I have done network level testing on the effect of this parameter.  It does improved efficiency.  Big Time.

Oracle uses SQL*Net as the transport mechanism for data between your connection and the database.  That is why you must setup Oracle properly.

This parameter tells SQL*NET to Buffer more results.  When SQL*NET (at the server) gets a request for data, it bundles up X rows (1,2,3,1000, etc) for transport.  It sends the appropriate SQL*NET headers back to the client, Waits for an ACK then begins sending data in MTU sized chunks (ethernet is something like 1500 bytes and ATM's WANS are around 1000 bytes).  The chunk size can also be tuned in SQL*NET, but with much less improvements.

TCP/IP then takes the data across the wire, breaking it up into multiple TCP/IP packets.
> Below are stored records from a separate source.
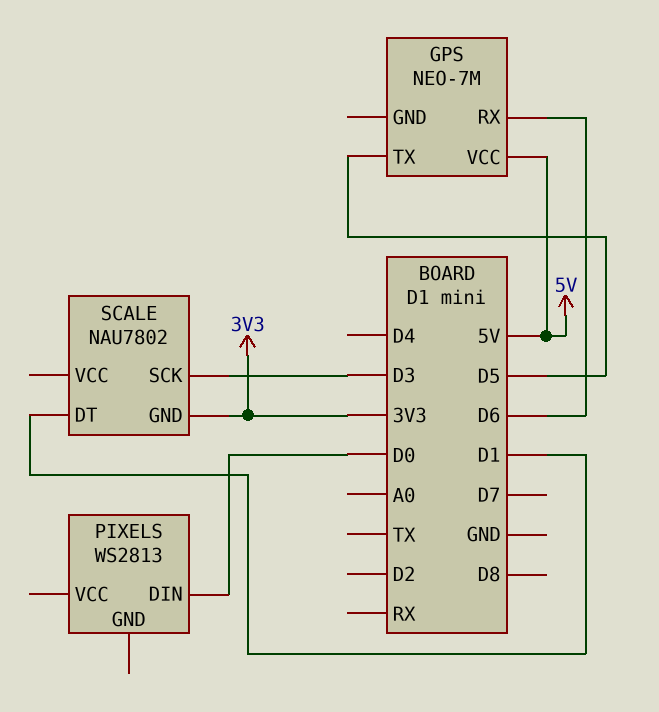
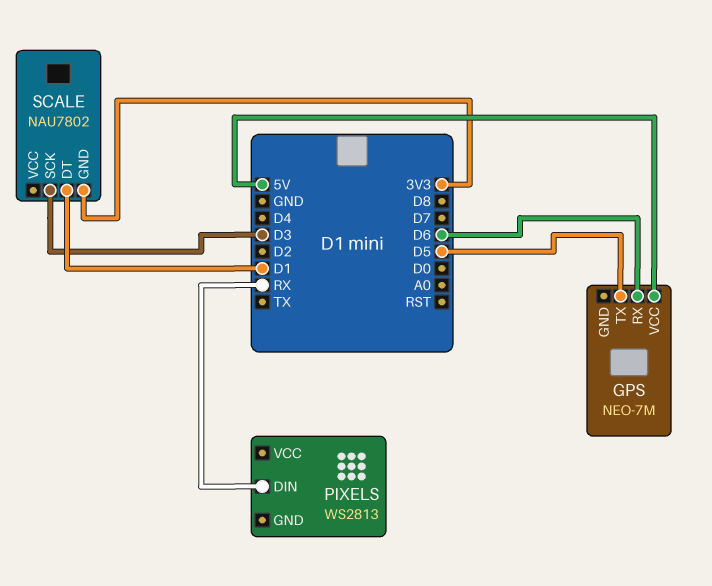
PIXELS pin DIN: D0 -> RX

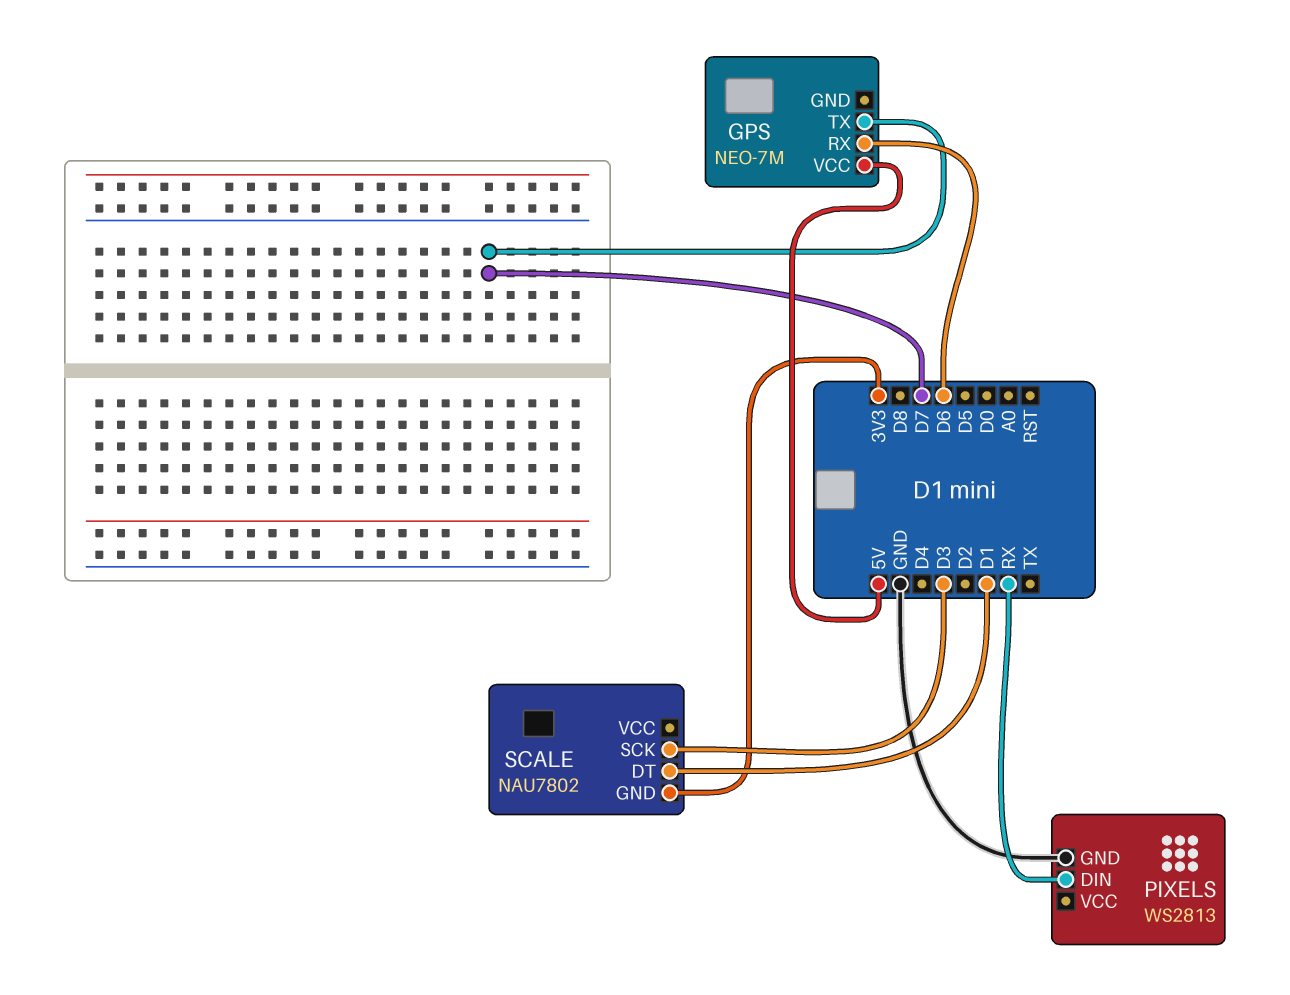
GPS pin TX: D5 -> D7
PIXELS pin GND: none -> GND

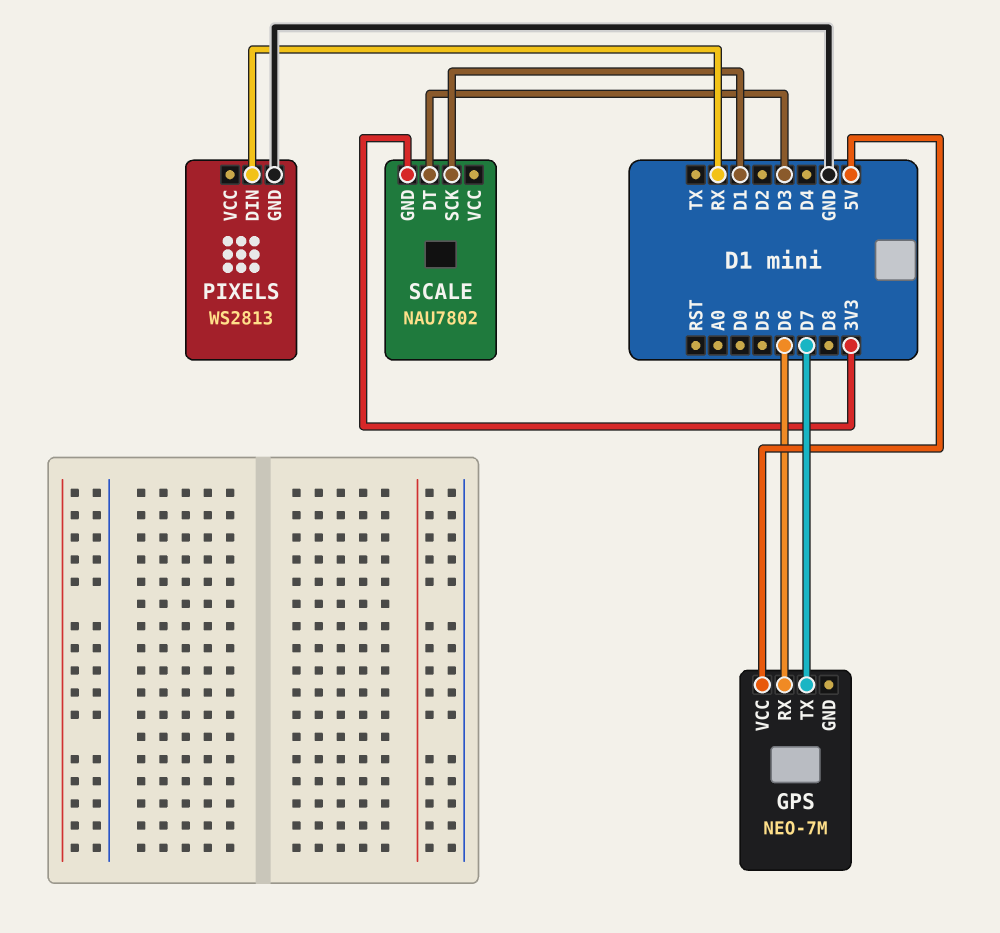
SCALE pin DT: D1 -> D3
SCALE pin SCK: D3 -> D1

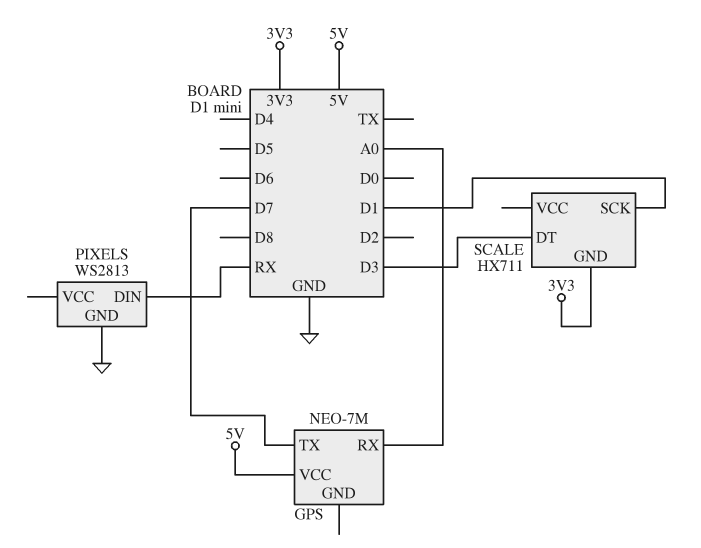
GPS pin RX: D6 -> A0
SCALE: NAU7802 -> HX711

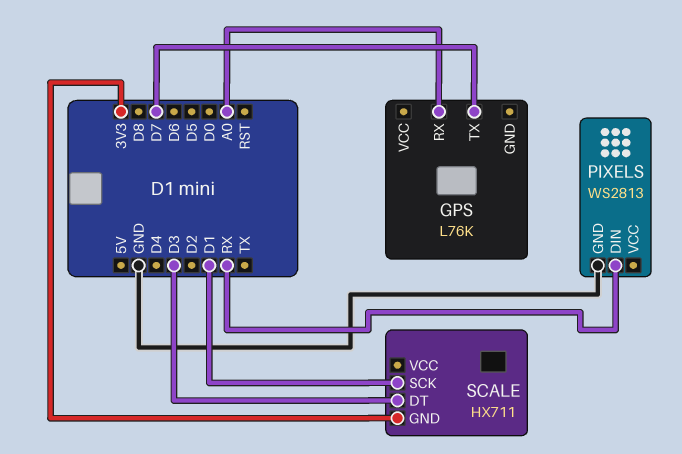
GPS: NEO-7M -> L76K
GPS pin VCC: 5V -> none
Once the exchange is done, the SQL*NET client sends an
ACK back to the SQL*NET Listener (the Oracle Server) and the transaction is complete.

Each round trip, SQL*NET looks up inside the server memory (UGA - user global area) to find the query results. It then grabs the rows necessary to send.  If it is one row, versus 1000 rows.  The process is the same.

There is much I could tell you on how the Database itself reacts.  If you can significantly lessen the amount of round trips you are making... WOW.